We obtained 14 to 20 images for multi-view volume estimation and acquired 35 images per food from various view angles and estimated their corresponding volume using the singe-view method. The results of the estimated volume and estimation error for four food items are shown in Table 2 in terms of milliliters and compared with ground truth volume obtained from a water displacement measurement. The estimation error is determined by |V_e−V_g|/V_g, where V_e is the estimated volume and V_g is the ground truth volume. The volume estimation results for a bagel using the prior-based method are satisfactory, but our multi-view method further improves the volume estimation. We also observed that the single-view method performs better for rice krispy treats since the performance of the multi-view approach depends on the manner of image capture. The multi-view method performs better when we take the images from the side view around the food object.

Table 2.

Comparison of the model based method in[24] and our model based methods for 4 food items. The estimation error is shown in ().

Food Item	Multi- View Volume Estima- tion(ml)	Single View Volume Estima- tion(ml)	Ground Truth(ml)
Banana	180.6(5.0%)	183.9(6.9%)	172
Bagel	161.2(7.3%)	157.2(9.7%)	174
Orange Juice	179.9(10.0%)	221.3((10.7%)	200
Rice Krispy Treat	82.8(18.2%)	77.5(10.1%)	70

Overall, the 3D model based method achieves an average volume estimation error of 10%. Given that portion size estimation errors of more than 50% from human observation have been reported in traditional dietary assessment methods [3, 18], our results are promising. Given the method we are using, we would not need a 3D model for each type of food. For example, the cylinder model proposed in the paper can model most of the liquids. Also, the spherical model proposed in the paper can model foods like orange, apple, peach etc. In a real life experiment, where thousands of food types are possible, we would be able to reconstruct most of them with less than 50 models.

CONCLUSION

In this paper we extended our previously reported single view volume estimation method and proposed a multi-view volume estimation method using “Shape from Silhouettes” to automatically estimate the food portion size.

Based on the experimental results, we observed that our single-view volume estimation technique not only improves the volume estimation accuracy for foods with simple shapes, but also provides a quantitative approach to estimate volume for foods with irregular shapes.

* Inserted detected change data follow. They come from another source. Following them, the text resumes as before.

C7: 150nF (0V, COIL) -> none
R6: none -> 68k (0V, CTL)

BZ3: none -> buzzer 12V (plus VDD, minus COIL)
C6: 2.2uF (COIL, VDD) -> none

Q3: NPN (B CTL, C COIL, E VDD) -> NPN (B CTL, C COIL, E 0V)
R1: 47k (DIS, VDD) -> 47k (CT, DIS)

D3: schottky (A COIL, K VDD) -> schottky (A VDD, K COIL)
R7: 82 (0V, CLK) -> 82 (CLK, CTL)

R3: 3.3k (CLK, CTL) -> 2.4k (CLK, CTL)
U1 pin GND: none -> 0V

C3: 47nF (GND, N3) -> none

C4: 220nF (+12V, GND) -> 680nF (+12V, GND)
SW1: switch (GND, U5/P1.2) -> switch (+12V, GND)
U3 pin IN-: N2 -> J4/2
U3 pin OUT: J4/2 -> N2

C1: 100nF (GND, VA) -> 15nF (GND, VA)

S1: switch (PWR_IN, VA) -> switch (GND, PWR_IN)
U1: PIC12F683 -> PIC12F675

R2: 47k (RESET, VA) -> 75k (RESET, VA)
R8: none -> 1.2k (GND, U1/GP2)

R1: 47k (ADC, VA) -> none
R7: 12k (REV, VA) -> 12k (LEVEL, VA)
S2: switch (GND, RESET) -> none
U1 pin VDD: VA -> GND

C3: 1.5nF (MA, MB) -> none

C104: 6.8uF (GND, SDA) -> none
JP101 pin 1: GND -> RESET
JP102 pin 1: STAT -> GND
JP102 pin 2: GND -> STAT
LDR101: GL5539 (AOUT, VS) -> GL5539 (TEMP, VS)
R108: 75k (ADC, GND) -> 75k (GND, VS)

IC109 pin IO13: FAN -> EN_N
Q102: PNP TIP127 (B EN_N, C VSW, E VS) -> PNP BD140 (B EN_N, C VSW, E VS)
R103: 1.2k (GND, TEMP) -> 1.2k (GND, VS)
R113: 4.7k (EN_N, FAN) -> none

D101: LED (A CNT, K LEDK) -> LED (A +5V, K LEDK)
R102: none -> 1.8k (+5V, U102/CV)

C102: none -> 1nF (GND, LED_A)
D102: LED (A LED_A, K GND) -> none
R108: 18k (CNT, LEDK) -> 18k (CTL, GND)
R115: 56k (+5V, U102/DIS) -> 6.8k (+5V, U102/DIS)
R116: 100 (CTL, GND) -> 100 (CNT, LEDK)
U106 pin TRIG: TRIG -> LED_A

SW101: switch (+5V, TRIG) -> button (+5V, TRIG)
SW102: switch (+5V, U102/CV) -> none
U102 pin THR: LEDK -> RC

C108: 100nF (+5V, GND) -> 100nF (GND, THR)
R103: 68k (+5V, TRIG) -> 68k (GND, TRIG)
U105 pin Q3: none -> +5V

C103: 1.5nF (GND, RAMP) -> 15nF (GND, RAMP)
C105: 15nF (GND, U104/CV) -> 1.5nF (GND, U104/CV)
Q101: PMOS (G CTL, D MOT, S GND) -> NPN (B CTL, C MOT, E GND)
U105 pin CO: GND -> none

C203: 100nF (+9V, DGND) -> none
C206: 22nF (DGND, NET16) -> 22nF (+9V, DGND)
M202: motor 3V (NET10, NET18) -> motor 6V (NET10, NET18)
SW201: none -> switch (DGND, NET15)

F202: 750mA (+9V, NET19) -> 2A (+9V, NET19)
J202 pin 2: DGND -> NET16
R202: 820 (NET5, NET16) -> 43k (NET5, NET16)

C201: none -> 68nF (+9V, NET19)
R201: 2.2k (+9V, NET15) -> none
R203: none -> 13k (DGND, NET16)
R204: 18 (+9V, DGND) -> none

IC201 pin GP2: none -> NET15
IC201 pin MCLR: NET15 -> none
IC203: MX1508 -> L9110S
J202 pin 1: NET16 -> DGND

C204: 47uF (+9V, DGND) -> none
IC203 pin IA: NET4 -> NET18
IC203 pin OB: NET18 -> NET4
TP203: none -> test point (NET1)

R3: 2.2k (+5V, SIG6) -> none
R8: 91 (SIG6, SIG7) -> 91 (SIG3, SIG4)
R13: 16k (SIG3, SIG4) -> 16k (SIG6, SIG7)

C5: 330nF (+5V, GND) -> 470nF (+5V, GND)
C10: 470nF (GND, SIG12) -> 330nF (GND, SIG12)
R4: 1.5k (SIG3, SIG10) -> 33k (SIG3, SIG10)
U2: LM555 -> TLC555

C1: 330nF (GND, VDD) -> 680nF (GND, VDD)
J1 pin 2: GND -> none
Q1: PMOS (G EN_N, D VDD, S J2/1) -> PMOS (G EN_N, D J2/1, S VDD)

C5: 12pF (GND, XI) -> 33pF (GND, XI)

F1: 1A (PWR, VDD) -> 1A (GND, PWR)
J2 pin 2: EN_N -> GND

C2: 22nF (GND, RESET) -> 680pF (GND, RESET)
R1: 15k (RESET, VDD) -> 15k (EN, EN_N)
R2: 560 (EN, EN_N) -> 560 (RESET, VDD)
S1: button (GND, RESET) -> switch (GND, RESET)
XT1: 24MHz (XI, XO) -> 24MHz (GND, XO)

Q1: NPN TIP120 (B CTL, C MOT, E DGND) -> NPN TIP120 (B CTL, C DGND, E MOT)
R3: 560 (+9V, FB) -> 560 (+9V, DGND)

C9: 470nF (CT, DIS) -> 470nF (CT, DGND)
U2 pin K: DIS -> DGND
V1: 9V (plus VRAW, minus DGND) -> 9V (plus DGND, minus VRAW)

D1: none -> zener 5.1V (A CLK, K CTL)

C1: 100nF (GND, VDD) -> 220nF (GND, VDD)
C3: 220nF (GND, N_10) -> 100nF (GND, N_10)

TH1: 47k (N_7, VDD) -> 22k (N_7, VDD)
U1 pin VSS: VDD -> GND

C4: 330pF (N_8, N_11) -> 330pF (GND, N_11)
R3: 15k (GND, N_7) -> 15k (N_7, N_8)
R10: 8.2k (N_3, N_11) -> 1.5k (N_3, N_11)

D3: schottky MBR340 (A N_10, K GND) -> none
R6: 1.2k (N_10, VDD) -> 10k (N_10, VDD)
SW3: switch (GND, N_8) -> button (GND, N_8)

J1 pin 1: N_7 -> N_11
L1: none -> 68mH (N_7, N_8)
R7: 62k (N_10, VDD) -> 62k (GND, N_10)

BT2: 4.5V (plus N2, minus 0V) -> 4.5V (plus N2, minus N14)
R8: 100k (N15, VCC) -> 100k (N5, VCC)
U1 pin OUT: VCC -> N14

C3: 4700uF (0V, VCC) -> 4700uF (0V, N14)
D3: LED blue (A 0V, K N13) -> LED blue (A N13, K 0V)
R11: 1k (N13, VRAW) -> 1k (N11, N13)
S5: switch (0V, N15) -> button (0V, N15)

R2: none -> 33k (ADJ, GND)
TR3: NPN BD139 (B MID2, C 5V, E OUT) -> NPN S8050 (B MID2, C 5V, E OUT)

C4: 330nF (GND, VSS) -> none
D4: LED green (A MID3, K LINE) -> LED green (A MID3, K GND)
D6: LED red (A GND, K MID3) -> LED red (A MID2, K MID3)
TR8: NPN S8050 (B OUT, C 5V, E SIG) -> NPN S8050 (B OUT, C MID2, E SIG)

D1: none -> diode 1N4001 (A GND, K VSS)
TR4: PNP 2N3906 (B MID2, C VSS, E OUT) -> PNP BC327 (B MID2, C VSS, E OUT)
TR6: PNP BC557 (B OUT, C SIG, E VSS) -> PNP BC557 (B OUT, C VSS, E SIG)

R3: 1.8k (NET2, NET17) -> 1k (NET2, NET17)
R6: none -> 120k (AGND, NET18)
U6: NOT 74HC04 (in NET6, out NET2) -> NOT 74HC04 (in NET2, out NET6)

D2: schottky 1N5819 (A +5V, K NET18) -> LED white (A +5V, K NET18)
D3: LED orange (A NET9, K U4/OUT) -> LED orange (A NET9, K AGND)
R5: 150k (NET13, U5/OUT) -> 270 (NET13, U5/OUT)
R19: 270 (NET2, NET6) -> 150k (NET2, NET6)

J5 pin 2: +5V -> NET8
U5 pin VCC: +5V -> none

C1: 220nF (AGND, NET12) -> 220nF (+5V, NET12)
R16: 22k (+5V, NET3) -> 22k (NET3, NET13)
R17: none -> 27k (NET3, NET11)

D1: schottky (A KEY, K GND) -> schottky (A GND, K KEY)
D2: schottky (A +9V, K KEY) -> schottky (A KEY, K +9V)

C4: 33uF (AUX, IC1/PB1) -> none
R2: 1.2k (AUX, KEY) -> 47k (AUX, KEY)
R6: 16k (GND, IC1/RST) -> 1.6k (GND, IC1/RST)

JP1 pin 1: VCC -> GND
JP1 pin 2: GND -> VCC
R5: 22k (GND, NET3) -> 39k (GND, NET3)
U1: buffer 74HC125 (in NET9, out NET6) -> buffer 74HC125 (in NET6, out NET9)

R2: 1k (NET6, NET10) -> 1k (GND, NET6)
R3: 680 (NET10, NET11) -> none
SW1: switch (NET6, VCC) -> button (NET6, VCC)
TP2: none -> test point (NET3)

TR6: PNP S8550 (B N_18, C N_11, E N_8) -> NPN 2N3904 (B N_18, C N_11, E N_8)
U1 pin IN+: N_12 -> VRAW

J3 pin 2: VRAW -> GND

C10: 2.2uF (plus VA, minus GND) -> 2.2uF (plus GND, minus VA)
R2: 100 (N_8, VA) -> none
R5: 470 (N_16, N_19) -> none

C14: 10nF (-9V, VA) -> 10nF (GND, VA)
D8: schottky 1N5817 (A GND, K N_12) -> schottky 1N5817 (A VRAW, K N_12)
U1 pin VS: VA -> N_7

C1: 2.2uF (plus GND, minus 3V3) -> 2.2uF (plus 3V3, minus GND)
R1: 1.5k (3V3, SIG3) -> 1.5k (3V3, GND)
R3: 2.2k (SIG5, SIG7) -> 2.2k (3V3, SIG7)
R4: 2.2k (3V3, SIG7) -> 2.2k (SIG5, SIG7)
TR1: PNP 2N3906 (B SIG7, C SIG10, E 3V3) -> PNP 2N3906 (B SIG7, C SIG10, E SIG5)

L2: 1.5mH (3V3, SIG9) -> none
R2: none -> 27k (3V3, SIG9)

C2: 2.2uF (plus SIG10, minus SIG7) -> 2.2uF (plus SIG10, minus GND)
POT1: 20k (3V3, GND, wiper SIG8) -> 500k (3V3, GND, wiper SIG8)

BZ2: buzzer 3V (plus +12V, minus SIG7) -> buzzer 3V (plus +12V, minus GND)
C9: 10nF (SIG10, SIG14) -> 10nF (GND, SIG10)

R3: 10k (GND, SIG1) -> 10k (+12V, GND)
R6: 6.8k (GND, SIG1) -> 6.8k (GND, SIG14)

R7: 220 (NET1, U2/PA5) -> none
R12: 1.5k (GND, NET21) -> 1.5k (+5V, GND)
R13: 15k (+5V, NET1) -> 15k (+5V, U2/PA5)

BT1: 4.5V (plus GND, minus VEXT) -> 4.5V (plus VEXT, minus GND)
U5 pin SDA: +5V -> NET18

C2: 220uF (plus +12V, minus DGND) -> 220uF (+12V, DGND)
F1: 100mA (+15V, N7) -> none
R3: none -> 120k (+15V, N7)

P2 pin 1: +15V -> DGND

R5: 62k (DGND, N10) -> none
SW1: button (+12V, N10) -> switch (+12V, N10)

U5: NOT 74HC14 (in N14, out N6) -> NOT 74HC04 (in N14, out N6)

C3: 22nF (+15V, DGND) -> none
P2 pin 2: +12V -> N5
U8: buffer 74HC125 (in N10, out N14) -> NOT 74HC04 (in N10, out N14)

For the multi-view volume estimation method, the image sequence must be taken from different viewing angles. The intrinsic and extrinsic camera parameters need to be determined for each image. However, compared with other methods, it appears to be robust to segmentation noise. Furthermore, this approach does not require any prior shape information from the food identification and it may work for many arbitrary shaped food objects (e.g. scrambled eggs, cut carrots). Our next steps will include investigation of stereo views and three view geometric reconstruction.